Banyak anak muda mengukur kondisi keuangannya hanya dari saldo rekening atau besarnya gaji. Padahal, sejumlah indikator lain menentukan apakah keuangan seseorang benar-benar sehat atau justru rawan.
Perencana keuangan menyebut ada empat indikator utama yang perlu diperhatikan. Keempatnya saling berkaitan dan tidak bisa diabaikan begitu saja.
Indikator Pertama: Arus Kas yang Terkendali
Arus kas menjadi dasar penilaian kesehatan finansial. Pengeluaran harus lebih kecil dari pemasukan setiap bulannya.
Jika pengeluaran rutin melebihi pendapatan, kondisi ini menjadi tanda awal masalah keuangan. Anak muda diminta mencatat setiap pemasukan dan pengeluaran secara disiplin.
Indikator Kedua: Dana Darurat yang Cukup
Dana darurat berfungsi sebagai penyangga ketika terjadi hal tak terduga, seperti kehilangan pekerjaan atau kebutuhan medis mendadak. Indikator ini sering diabaikan anak muda karena dianggap belum mendesak.
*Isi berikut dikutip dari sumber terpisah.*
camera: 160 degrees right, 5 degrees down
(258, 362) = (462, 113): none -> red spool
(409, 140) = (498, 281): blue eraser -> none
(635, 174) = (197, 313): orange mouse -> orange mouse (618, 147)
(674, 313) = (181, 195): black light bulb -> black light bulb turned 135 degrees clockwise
Padahal, tanpa dana darurat, seseorang cenderung berutang saat kondisi mendesak datang. Perencana keuangan menyarankan dana ini disimpan terpisah dari rekening harian.
Indikator Ketiga: Rasio Utang yang Wajar
Utang bukan hal yang otomatis buruk, tetapi porsinya harus dijaga. Cicilan utang yang melebihi kemampuan akan menekan arus kas bulanan.
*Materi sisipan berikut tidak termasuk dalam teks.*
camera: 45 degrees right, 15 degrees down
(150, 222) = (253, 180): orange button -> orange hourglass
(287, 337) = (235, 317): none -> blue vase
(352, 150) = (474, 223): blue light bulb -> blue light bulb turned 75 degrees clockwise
Anak muda perlu menghitung total cicilan dibandingkan pendapatan sebelum mengambil pinjaman baru. Jika rasio utang terlalu tinggi, sebaiknya tunda dulu keinginan berutang.
Indikator Keempat: Tujuan Keuangan yang Jelas
Memiliki tujuan keuangan membuat pengelolaan uang lebih terarah. Tujuan ini bisa berupa dana pendidikan, modal usaha, atau persiapan pensiun.
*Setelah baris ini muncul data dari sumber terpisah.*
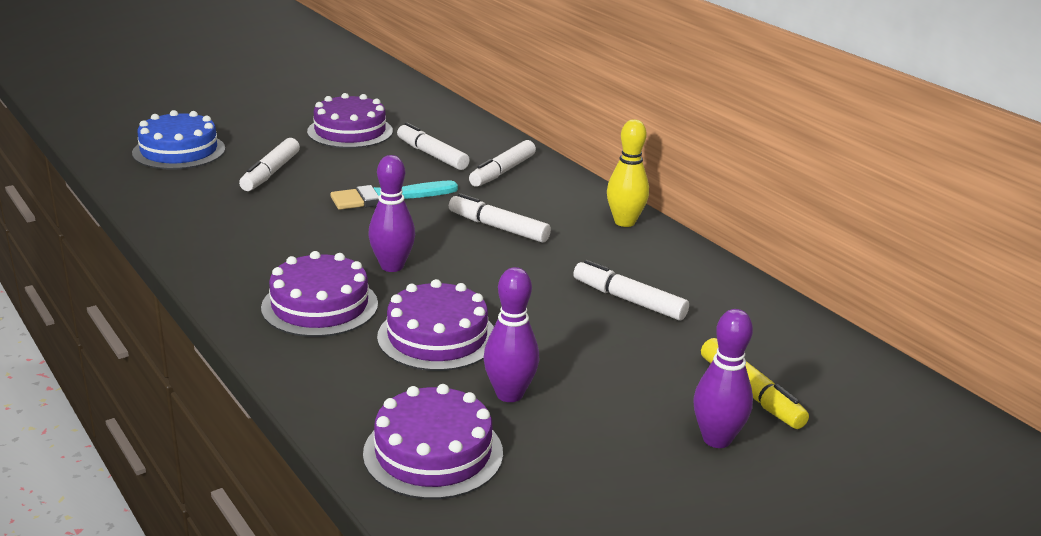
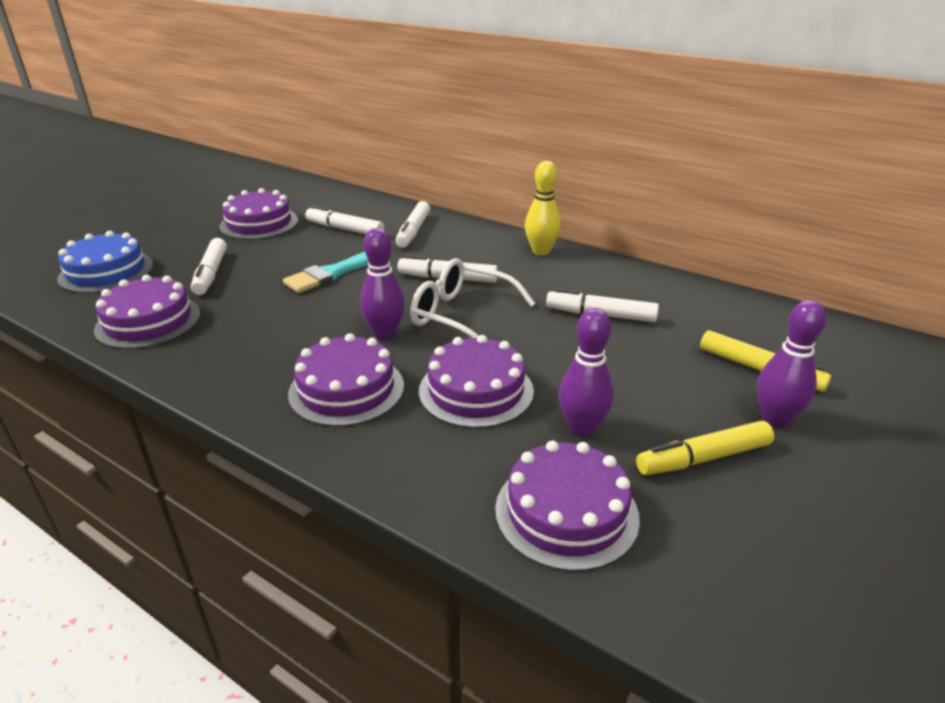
camera: 20 degrees left, 5 degrees up
(188, 205) = (148, 321): none -> purple cake
(481, 267) = (461, 315): none -> white glasses
(604, 449) = (703, 458): none -> yellow marker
Tanpa tujuan yang jelas, uang cenderung habis untuk konsumsi tanpa arah. Menetapkan target dan tenggat waktu membantu anak muda lebih disiplin menabung.
Langkah Praktis Menjaga Kesehatan Finansial
- Catat pemasukan dan pengeluaran setiap bulan secara rutin.
- Sisihkan dana darurat sebelum memenuhi keinginan konsumtif.
- Batasi total cicilan utang agar tidak membebani pendapatan.
- Tetapkan tujuan keuangan dengan target dan tenggat yang jelas.
- Evaluasi kondisi keuangan secara berkala, misalnya setiap bulan.
Kapan Perlu Konsultasi dengan Perencana Keuangan
Jika arus kas terus defisit, utang menumpuk, atau dana darurat belum tersedia, anak muda disarankan berkonsultasi dengan perencana keuangan. Bantuan profesional membantu menyusun strategi yang sesuai kondisi masing-masing.
Menjaga keempat indikator ini sejak dini membuat kondisi keuangan lebih tahan menghadapi ketidakpastian. Anak muda yang konsisten mengelolanya akan lebih siap menghadapi kebutuhan jangka panjang.